American Heart Journal | 1988
Basil S. Lewis; Arie Shefer; Amnon Merdler; Moshe Y. Flugelman; Ruth Hardoff; David A. Halon
We studied the acute effects of nisoldipine, a new second-generation calcium channel-blocking drug, on cardiac hemodynamics and left ventricular (LV) contractility in 10 patients with grade 2 to 4 cardiac failure. Pressures were measured from an arterial line and a flow-guided catheter in the pulmonary artery, cardiac output by thermodilution, and LV ejection fraction simultaneously by radionuclide ventriculography. Ventricular loading conditions were altered by sublingual nitroglycerin to facilitate construction of LV end-systolic pressure (radial stress)-volume and stress-shortening curves. Nisoldipine, given by continuous intravenous infusion (0.12 micrograms/kg/min), reduced mean arterial pressure (p = 0.001), systemic vascular resistance (p less than 0.05), and the double product, a measurement of myocardial oxygen demand (p less than 0.01). Cardiac index, stroke index, and LV ejection fraction increased in 8 of the 10 patients.
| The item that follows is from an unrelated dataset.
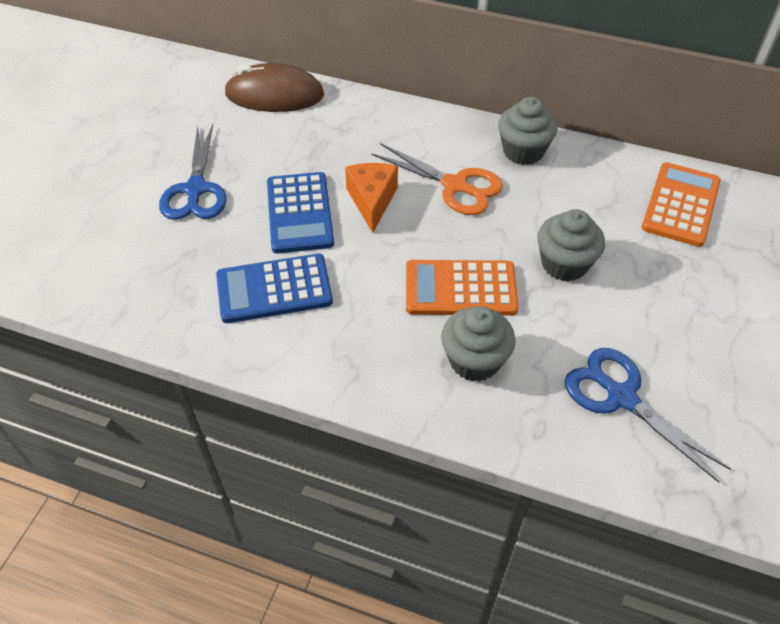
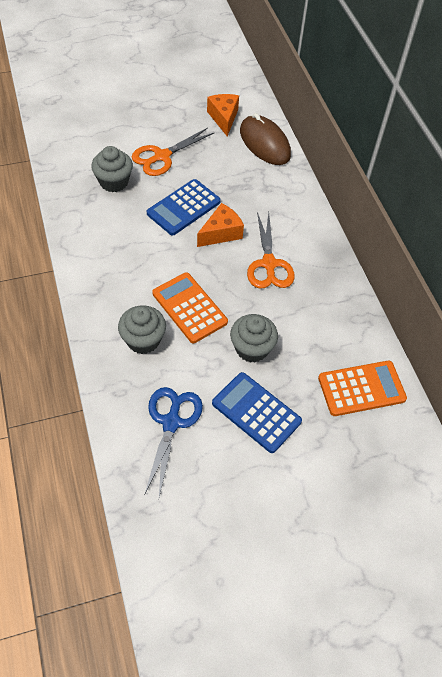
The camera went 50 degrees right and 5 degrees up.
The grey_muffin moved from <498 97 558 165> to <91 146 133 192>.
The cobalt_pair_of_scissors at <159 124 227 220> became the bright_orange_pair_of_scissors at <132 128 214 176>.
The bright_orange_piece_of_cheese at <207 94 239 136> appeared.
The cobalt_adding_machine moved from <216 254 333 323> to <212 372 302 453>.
LV contractility was initially greatly reduced and was unchanged or slightly decreased during the administration of nisoldipine. Emax, the slope of the end-systolic pressure-volume curve, was unaltered in half of the patients and decreased in the others (NS), whereas the end-systolic stress-shortening curve did not change. In summary, nisoldipine has a potentially useful acute hemodynamic profile in patients with cardiac failure; it increases forward blood flow in most patients, decreases the determinants of myocardial oxygen demand, and produces little measurable changes in the inotropic state of the left ventricle.